If Your Relationship Is Feeling Stagnant, Rekindle The Flame With These 4 Fun Activities
Are you starting to feel like your relationship isn't all that fun anymore? It could be that stress has you bickering — or perhaps the pandemic blues have taken hold. You may wonder whether things will always be this way or if there is anything you can do to improve the dynamic.
Even though psychologist Dr. Gary W. Lewandowski Jr. notes that boredom is "a red flag that something in your relationship needs your attention," there are steps you can take to make things better.
"As long as both you and your partner want to make things work, there’s every chance you can find a way to start moving things in the right direction again," notes Relate.

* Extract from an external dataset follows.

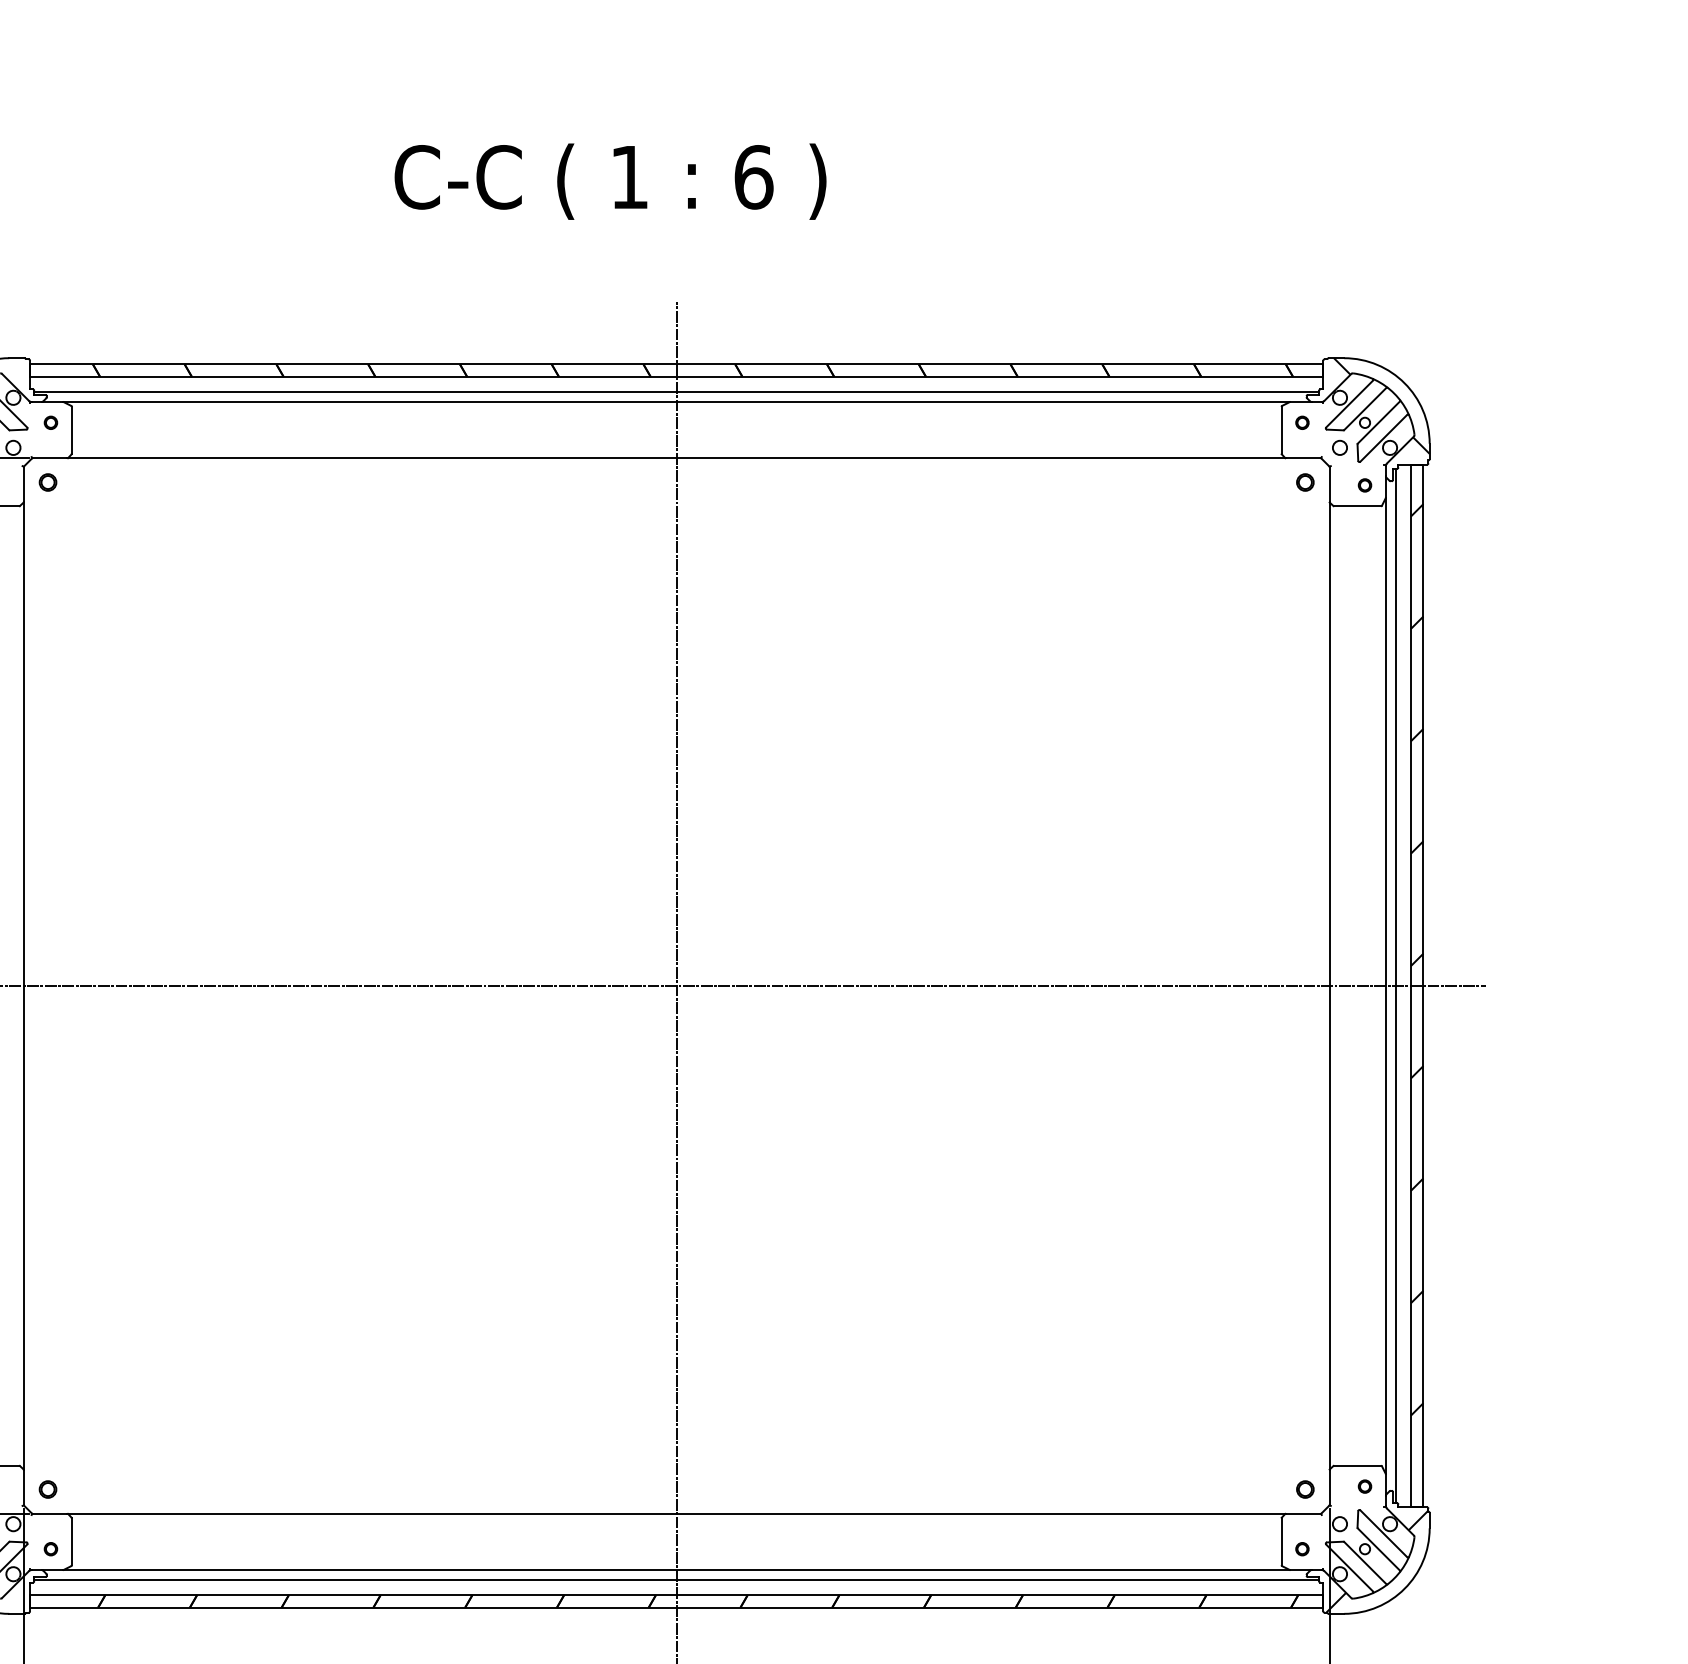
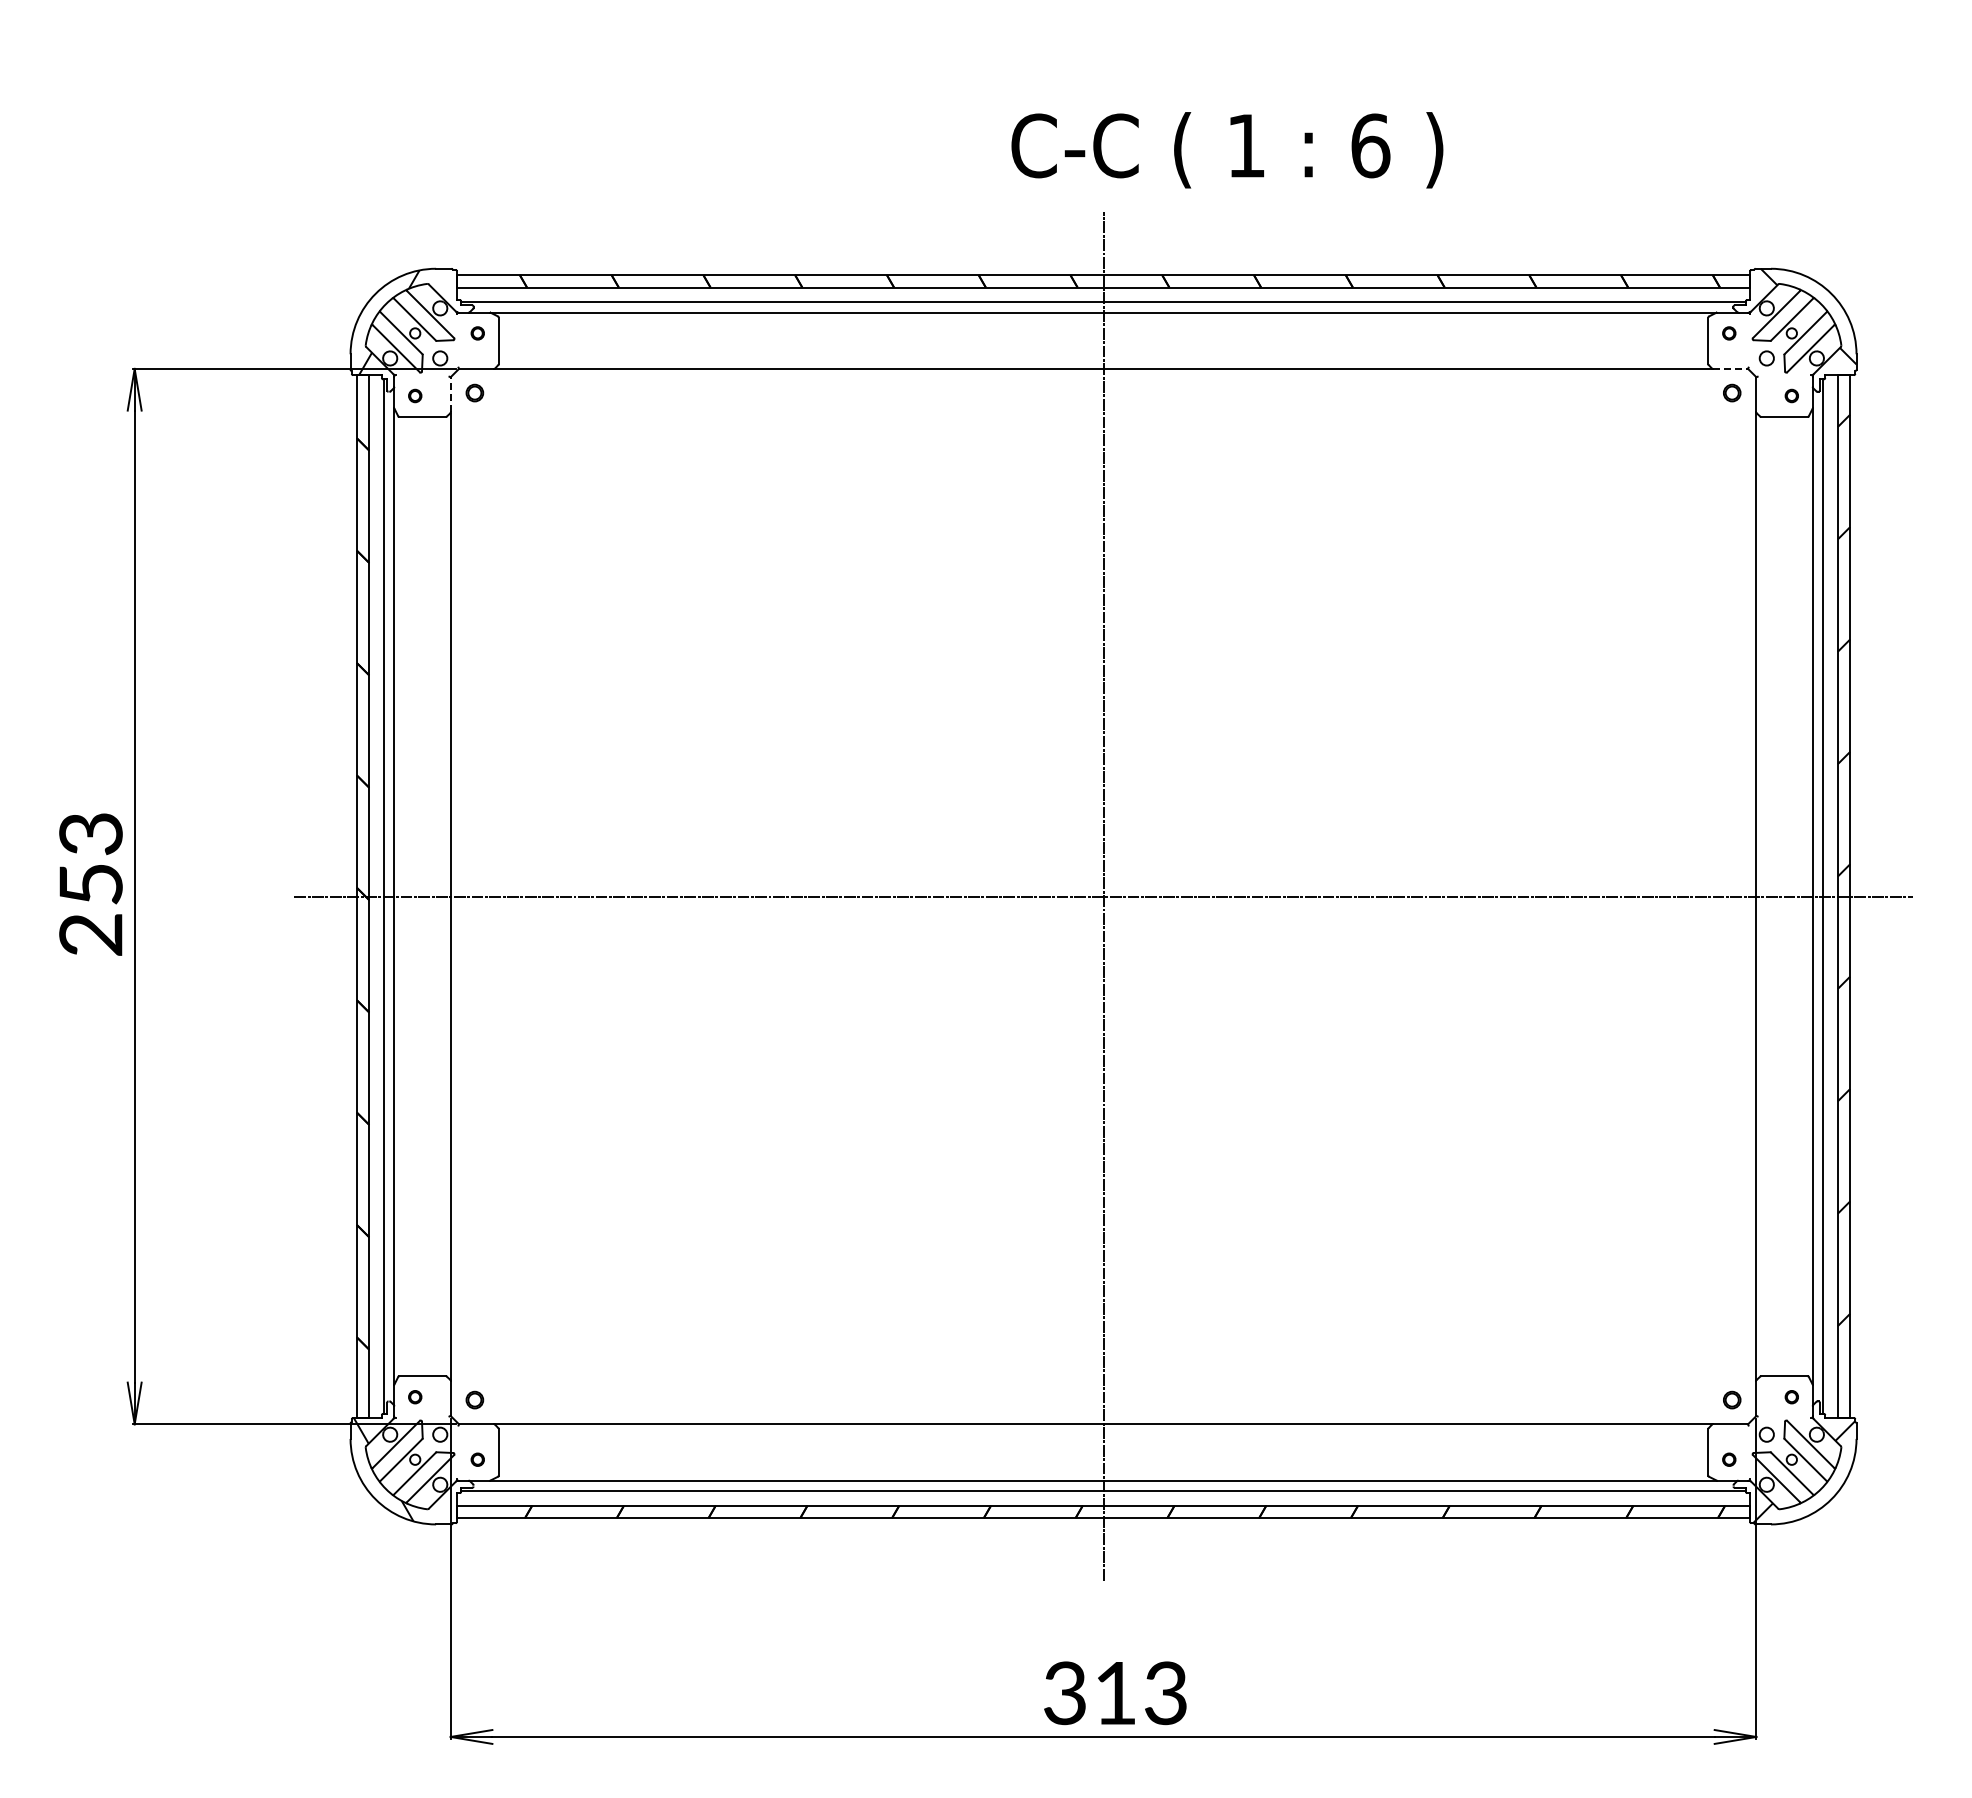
text: (610, 181) -> (1227, 150), moved
line: (1303, 457) -> (1730, 368), solid -> dashed
line: (23, 483) -> (450, 394), solid -> dashed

Keep reading for four activities that are sure to spice things up.
Try Something New
Since you are feeling hum drum, why not try doing something novel? For example, think about what you typically engage in when you hang out — and then do the complete opposite. Even better? Think of activities that will help you grow — this could include trying an ethnic restaurant, skydiving or even volunteering somewhere together.
Plot A Surprise
"An unexpected gesture or gift is always welcome as long as it is something you know your partner will be interested in," Essence magazine says. So, think up an activity your partner enjoys and plan it — without telling them what you are doing. Then, on the day of, send a text message explaining that they have to be ready for a surprise in the evening when you both return home.
Spend Some Time Apart
Reconnecting with who you were before being in a relationship is integral to your well-being. "And just because you’re in a relationship with someone doesn’t mean you have to be with them 24/7," says writer Raven Ishak. "Being apart from them allows you to reset and feel comfortable being with your own company."
Brainstorm a list of activities you enjoy doing by yourself and let your significant other know you'll be partaking in them from time to time.
Be Silly Together
"When we get to the comfortable, stable place of knowing we have 'secure' status with someone else, it's common to lose the playfulness that got you together in the first place," says sex coach Amy Levine.
Meanwhile, relationship guru Jonathan Bennett urges others to "give yourself permission to be silly."
Next time you sit down at your kitchen table to eat, start a food fight or stop the car at a playground and hop on a swing. Before you know it, you will be giggling — and bonding.
It's perfectly normal to feel listless in your relationship once in a while but what's not healthy is ignoring the feeling. "Think of boredom as your own 'check relationship' warning light that motivates you to make a change," says Lewandowski. And when you do, you will be astonished at how your relationship grows.